### TASK TO CARRY OUT
Everything from the line with "line: (1824, 1178) -> (1058, 747), removed" to the end of the data below must be returned exactly as it is, and nothing besides.
════
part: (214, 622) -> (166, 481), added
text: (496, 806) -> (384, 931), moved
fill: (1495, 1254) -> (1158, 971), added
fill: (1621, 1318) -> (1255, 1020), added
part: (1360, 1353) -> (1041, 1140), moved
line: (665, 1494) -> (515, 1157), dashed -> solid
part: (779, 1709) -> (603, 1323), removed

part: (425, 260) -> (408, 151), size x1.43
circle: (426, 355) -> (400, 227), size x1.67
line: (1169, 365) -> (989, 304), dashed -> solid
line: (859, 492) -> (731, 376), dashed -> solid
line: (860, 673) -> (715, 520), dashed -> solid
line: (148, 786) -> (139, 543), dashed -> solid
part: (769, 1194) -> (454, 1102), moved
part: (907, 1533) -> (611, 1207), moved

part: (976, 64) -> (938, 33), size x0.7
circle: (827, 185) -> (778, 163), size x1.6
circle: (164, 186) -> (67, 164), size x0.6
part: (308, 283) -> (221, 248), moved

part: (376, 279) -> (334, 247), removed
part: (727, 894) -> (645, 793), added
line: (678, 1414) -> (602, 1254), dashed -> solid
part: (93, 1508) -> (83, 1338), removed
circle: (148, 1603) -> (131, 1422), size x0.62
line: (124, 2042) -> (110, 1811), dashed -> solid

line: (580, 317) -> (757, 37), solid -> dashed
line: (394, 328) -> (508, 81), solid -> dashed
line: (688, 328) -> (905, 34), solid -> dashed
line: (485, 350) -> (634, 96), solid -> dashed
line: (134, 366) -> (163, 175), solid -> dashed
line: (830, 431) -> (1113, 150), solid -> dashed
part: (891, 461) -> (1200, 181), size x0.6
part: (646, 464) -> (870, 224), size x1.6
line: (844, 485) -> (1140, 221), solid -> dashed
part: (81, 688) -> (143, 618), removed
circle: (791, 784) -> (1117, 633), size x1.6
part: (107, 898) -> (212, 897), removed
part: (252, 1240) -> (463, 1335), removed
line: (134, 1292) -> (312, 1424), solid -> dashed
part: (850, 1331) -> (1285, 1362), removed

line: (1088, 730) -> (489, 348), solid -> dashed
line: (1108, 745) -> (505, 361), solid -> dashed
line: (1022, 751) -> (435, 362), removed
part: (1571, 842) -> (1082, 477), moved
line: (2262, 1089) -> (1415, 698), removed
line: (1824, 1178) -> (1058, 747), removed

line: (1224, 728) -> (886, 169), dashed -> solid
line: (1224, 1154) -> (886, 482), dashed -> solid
════
### THE COMPLETED TASK
line: (1824, 1178) -> (1058, 747), removed

line: (1224, 728) -> (886, 169), dashed -> solid
line: (1224, 1154) -> (886, 482), dashed -> solid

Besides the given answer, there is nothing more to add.